= Hutt (electorate) =

Hutt was a New Zealand parliamentary electorate. It was one of the original electorates in 1853 and existed during two periods until 1978. It was represented by 13 Members of Parliament.

==Population centres==
The Representation Act 1900 had increased the membership of the House of Representatives from general electorates 70 to 76, and this was implemented through the 1902 electoral redistribution. In 1902, changes to the country quota affected the three-member electorates in the four main centres. The tolerance between electorates was increased to ±1,250 so that the Representation Commissions (since 1896, there had been separate commissions for the North and South Islands) could take greater account of communities of interest. These changes proved very disruptive to existing boundaries, and six electorates were established for the first time, and two electorates that previously existed were re-established, including Hutt.
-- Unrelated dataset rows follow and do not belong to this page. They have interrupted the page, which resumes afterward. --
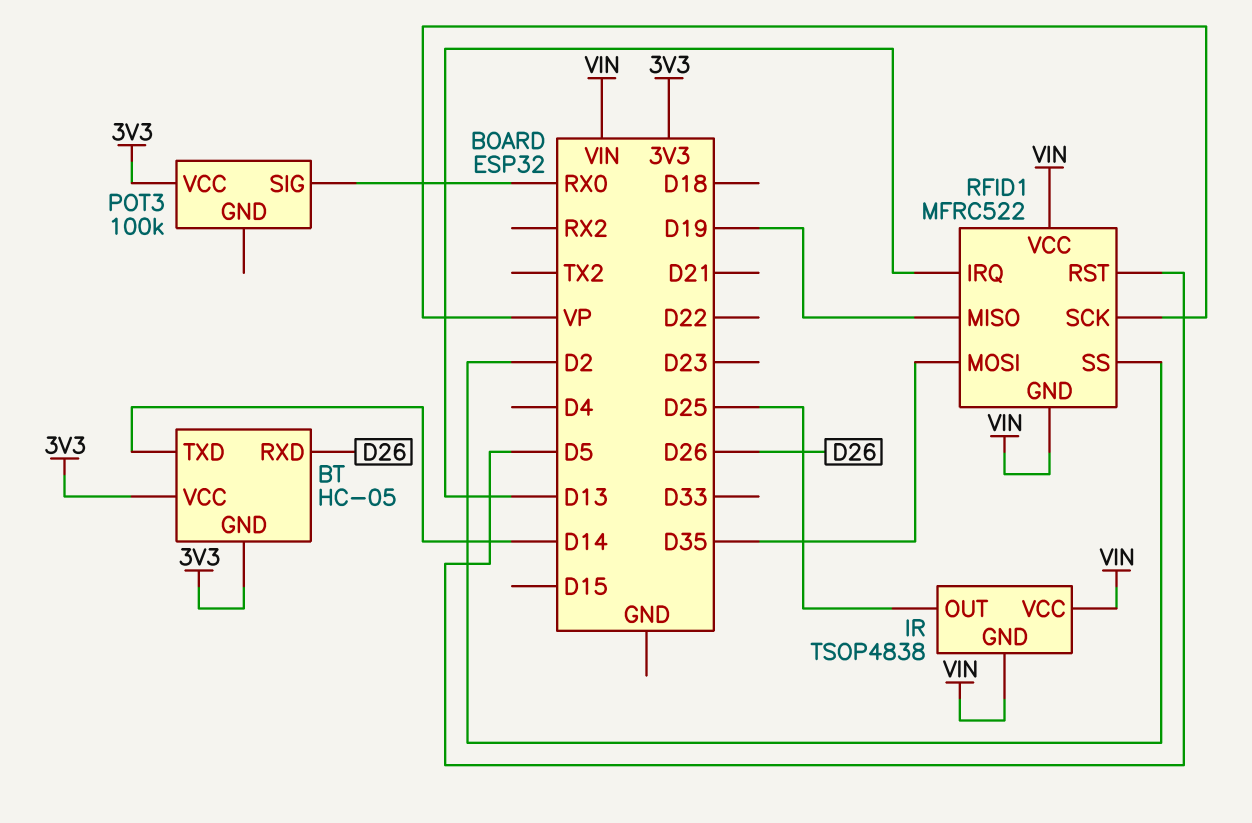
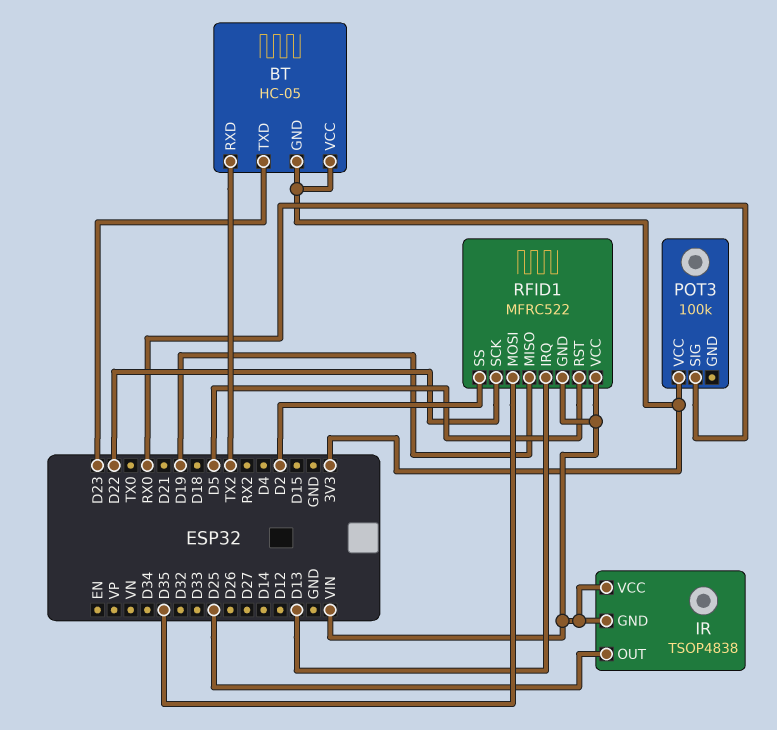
BT pin RXD: D26 -> TX2
BT pin TXD: D14 -> D23
RFID1 pin SCK: VP -> D22

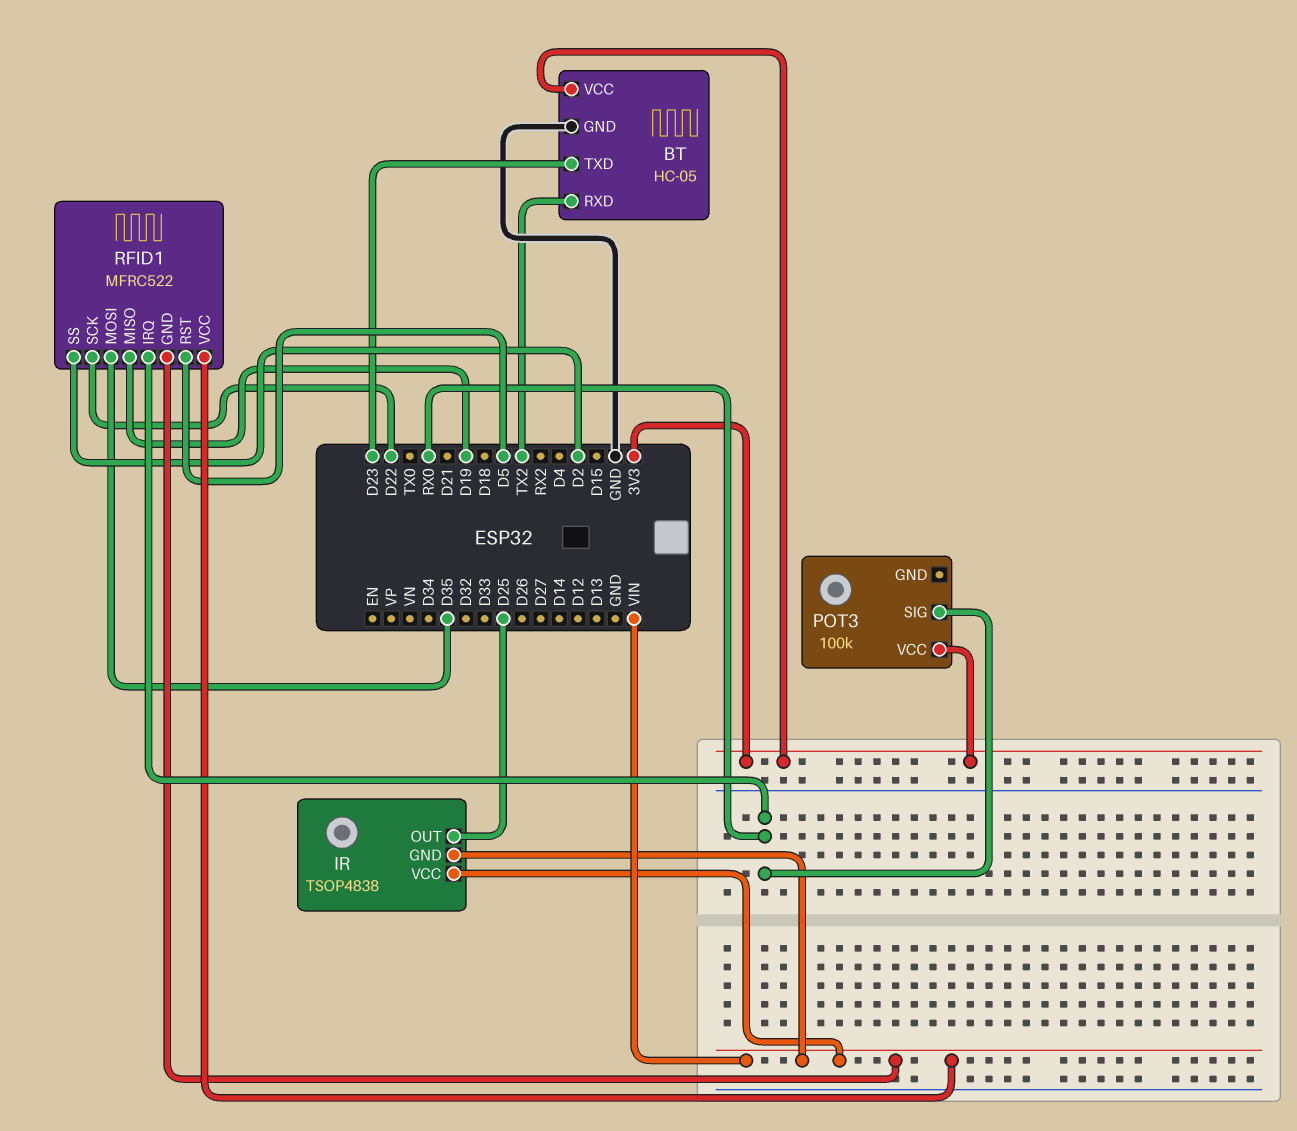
BT pin GND: 3V3 -> GND
RFID1 pin IRQ: D13 -> RX0

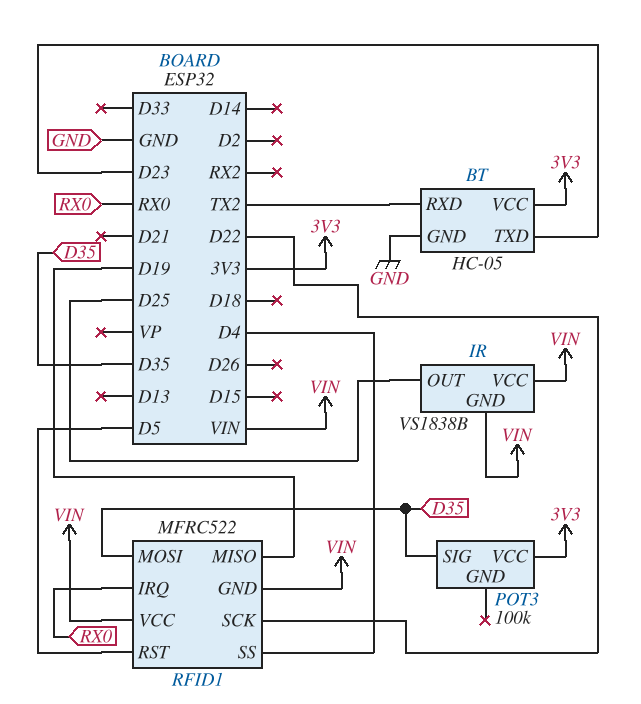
IR: TSOP4838 -> VS1838B
POT3 pin SIG: RX0 -> D35
RFID1 pin SS: D2 -> D4

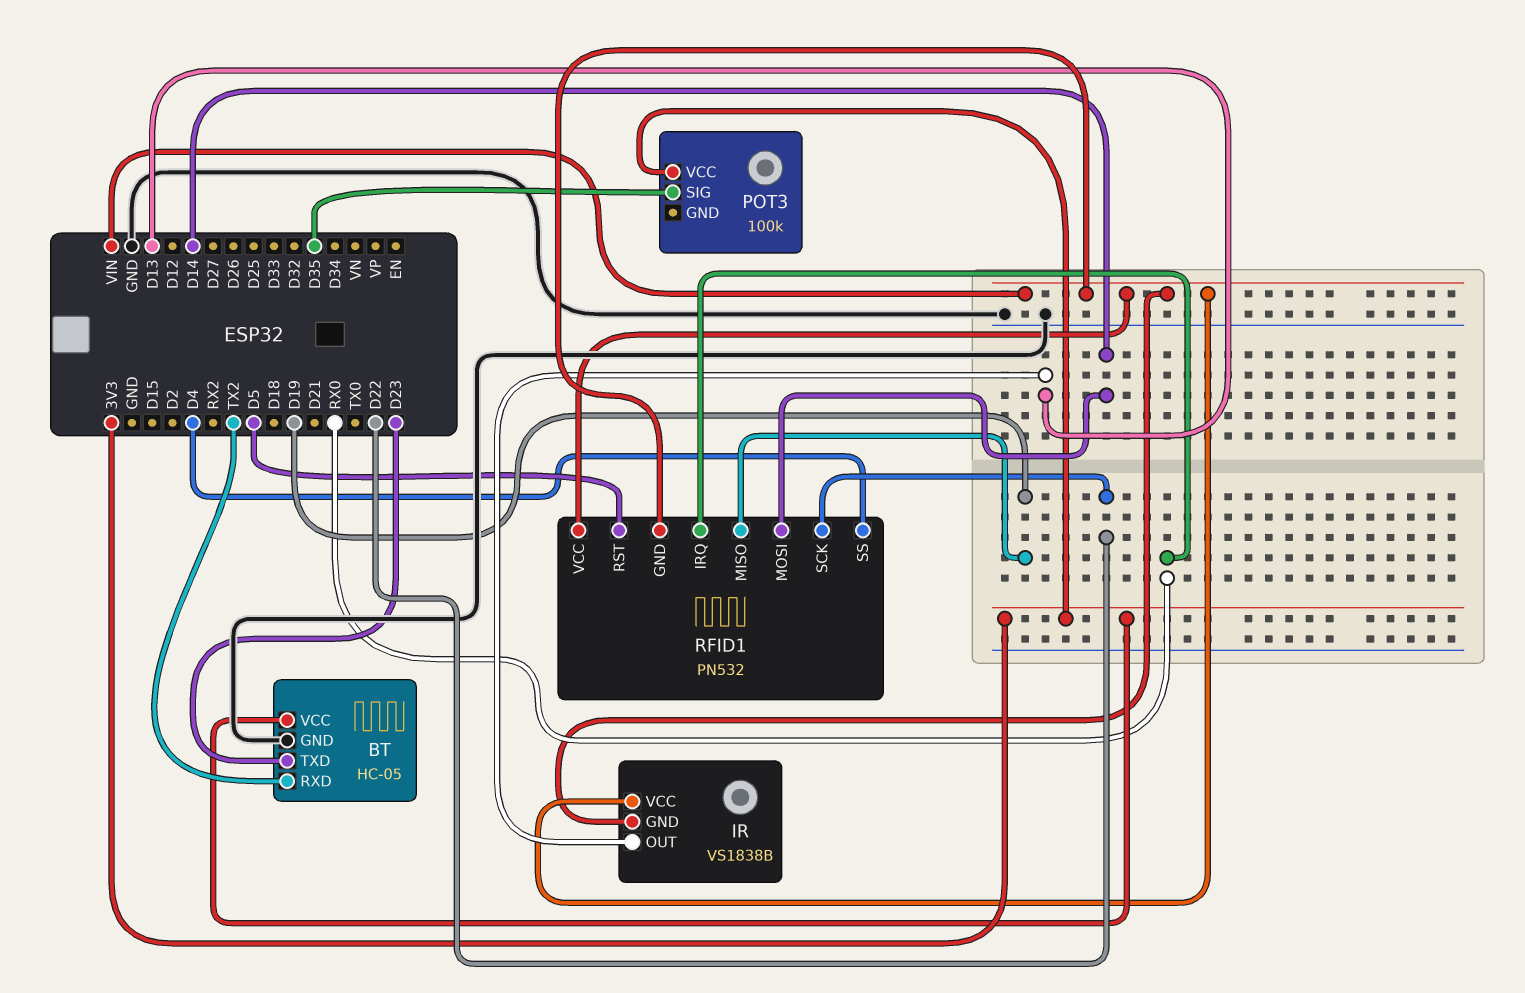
IR pin OUT: D25 -> D13
RFID1: MFRC522 -> PN532
RFID1 pin MOSI: D35 -> D14

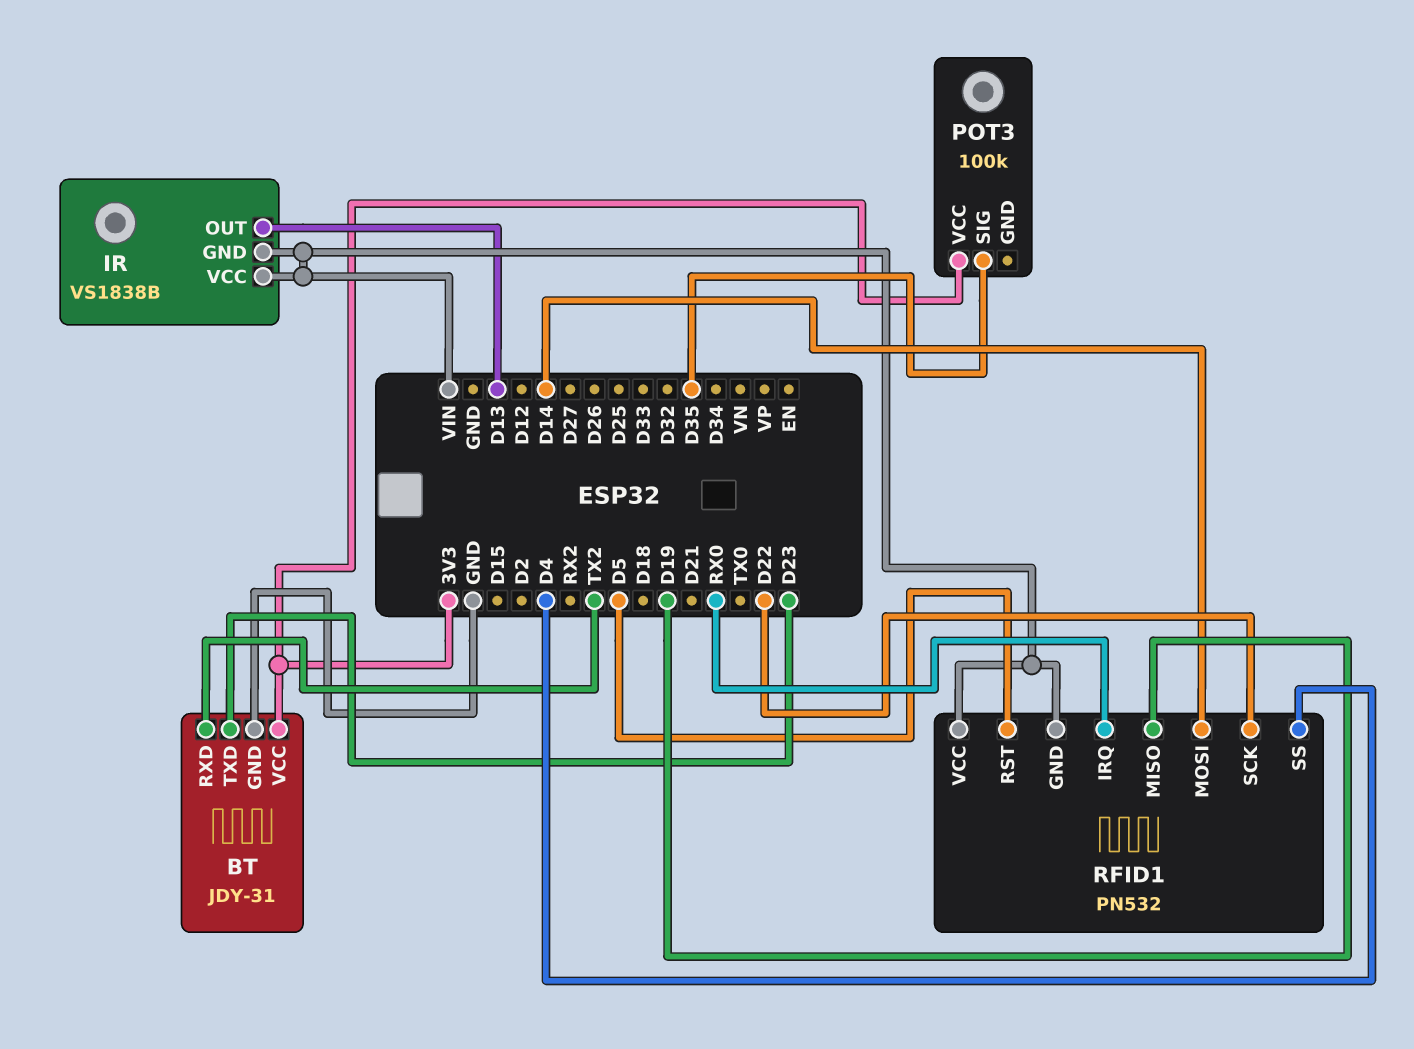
BT: HC-05 -> JDY-31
The main population centre in the electorate was the city of Lower Hutt in the Hutt Valley.

==History==
The Hutt seat first existed from 1853 to 1870 as a two-member electorate.

At the opening of the 6th session of the 2nd Parliament on 10 April 1858, the speaker read out 14 resignations, including those of Dillon Bell and Samuel Revans. Bell moved to Otago and continued his political career there. On 31 July 1858, a by-election was held, and Alfred Renall and William Fitzherbert were returned.
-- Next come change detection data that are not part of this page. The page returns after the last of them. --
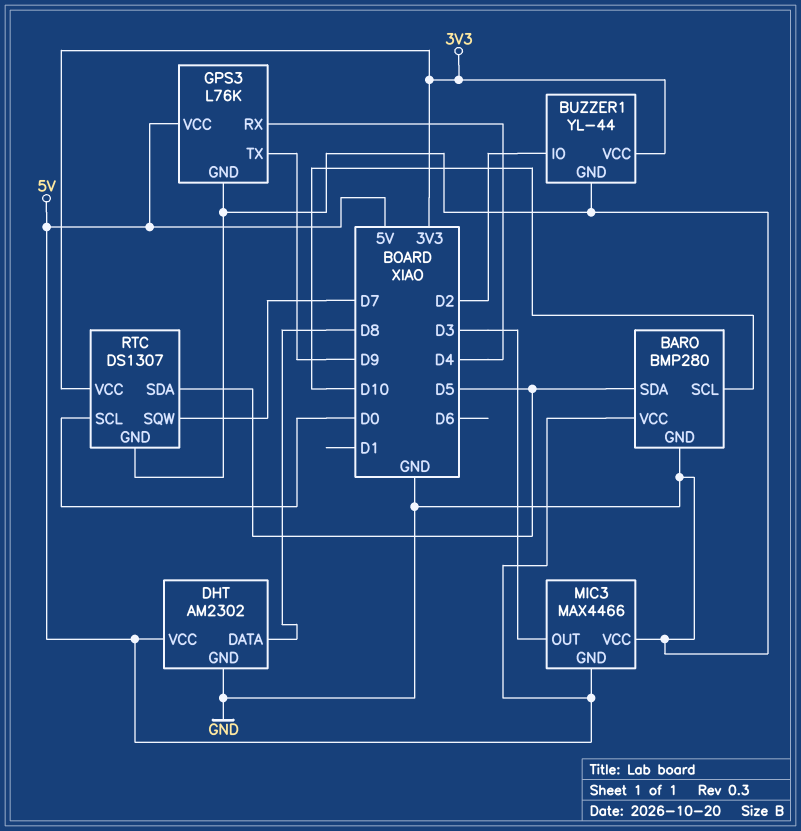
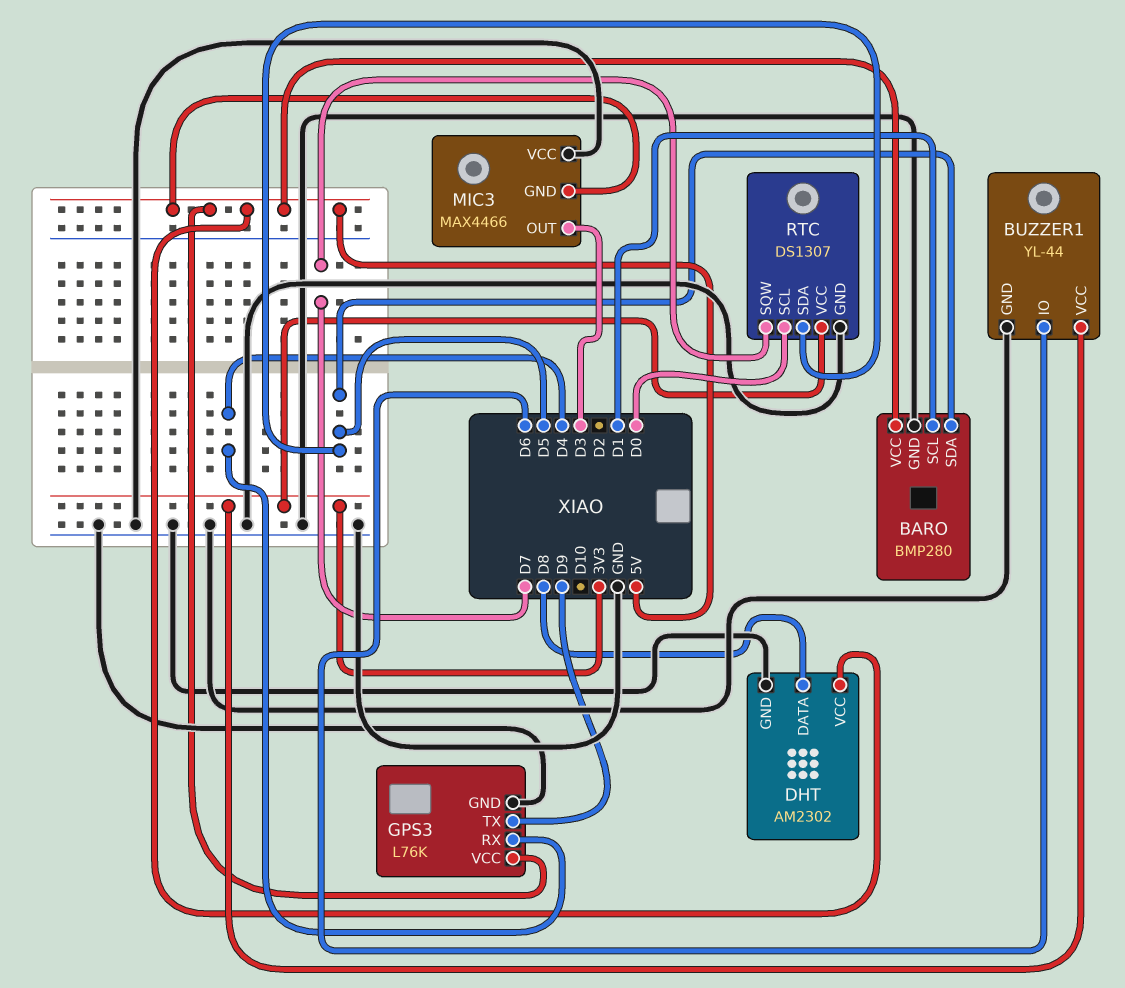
BARO pin SCL: D10 -> D1
BUZZER1 pin IO: D2 -> D6

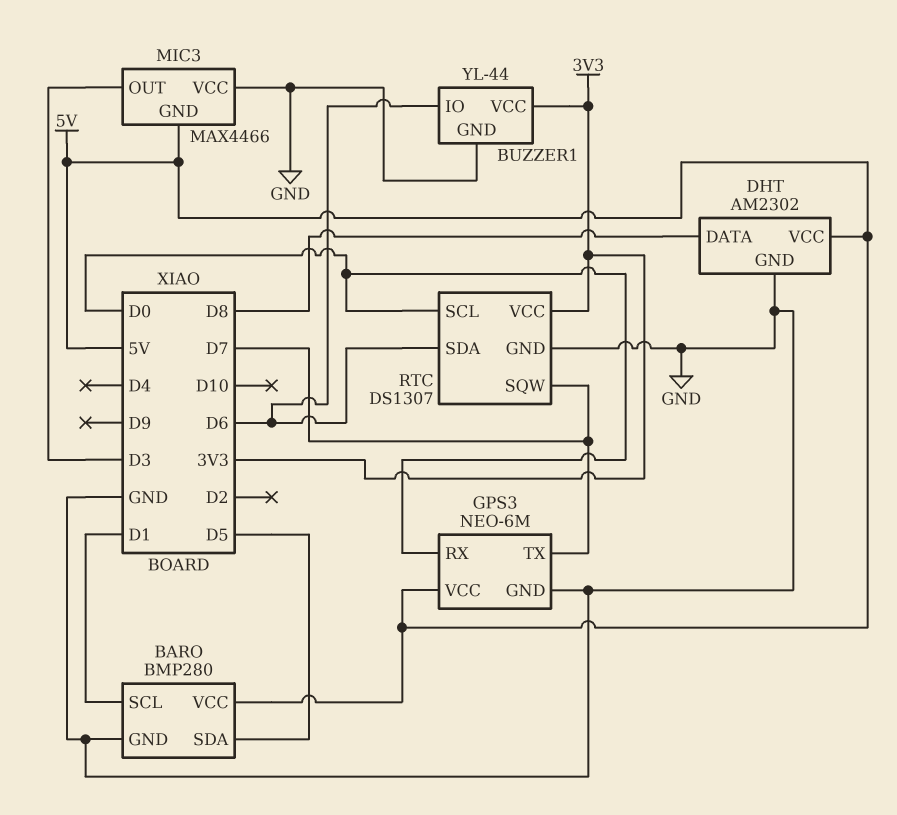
GPS3: L76K -> NEO-6M
GPS3 pin RX: D4 -> D0
GPS3 pin TX: D9 -> D7
RTC pin SDA: D5 -> D6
From 1871 onwards, the electorate was a single-member constituency. Fitzherbert contested the general election on 29 December 1875 against Hutchison and obtained 178 votes, with Hutchison receiving 38. He retained the Hutt electorate until his resignation in 1879, so that he could appointed to the Legislative Council. H. Jackson won the resulting by-election against T. Mason, but Mason was successful against Jackson at the 1879 general election a few months later.

The electorate was abolished in 1893.

In 1902 the seat was recreated and was won by the Liberal leader Thomas Wilford. His party allegiance changed to the United Party, which took over from the Liberal Party by 1928. He resigned in 1929, and the ensuing by-election was won by Walter Nash. Nash became Minister of Finance and Prime Minister, who died in 1968. The seat was then held by Trevor Young, also for Labour.

When the seat was split into Eastern Hutt and Western Hutt in 1978, Young won the new Eastern Hutt seat for Labour.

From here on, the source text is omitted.